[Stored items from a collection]

%%

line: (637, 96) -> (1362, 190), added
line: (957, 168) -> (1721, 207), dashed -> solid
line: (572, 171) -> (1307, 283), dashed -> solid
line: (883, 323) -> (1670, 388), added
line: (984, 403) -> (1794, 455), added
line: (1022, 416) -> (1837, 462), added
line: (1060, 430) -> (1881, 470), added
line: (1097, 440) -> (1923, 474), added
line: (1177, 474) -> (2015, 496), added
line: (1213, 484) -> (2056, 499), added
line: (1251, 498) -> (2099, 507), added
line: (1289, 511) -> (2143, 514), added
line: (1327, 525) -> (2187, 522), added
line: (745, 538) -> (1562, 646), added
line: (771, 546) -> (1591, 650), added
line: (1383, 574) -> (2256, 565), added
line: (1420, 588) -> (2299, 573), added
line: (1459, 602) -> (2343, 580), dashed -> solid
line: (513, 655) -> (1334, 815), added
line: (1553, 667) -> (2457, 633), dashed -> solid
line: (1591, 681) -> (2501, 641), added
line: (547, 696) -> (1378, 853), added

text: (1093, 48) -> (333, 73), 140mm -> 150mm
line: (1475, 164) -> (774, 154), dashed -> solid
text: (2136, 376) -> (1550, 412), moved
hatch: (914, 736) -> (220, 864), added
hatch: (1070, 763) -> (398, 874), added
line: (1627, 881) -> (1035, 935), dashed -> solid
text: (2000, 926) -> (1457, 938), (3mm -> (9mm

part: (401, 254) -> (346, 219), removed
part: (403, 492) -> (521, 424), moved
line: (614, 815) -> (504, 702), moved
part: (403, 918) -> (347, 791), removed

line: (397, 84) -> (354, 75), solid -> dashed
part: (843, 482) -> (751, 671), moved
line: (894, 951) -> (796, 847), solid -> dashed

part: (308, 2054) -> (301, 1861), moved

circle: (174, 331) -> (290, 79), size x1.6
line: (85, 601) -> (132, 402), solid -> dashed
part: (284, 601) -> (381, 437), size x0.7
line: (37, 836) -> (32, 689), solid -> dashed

%%

What you are asked to do =>
The answer is the records above restated word for word from their opening line through the line that holds "line: (1022, 416) -> (1837, 462), added", both included, and nothing else.

Exercise result =>
line: (637, 96) -> (1362, 190), added
line: (957, 168) -> (1721, 207), dashed -> solid
line: (572, 171) -> (1307, 283), dashed -> solid
line: (883, 323) -> (1670, 388), added
line: (984, 403) -> (1794, 455), added
line: (1022, 416) -> (1837, 462), added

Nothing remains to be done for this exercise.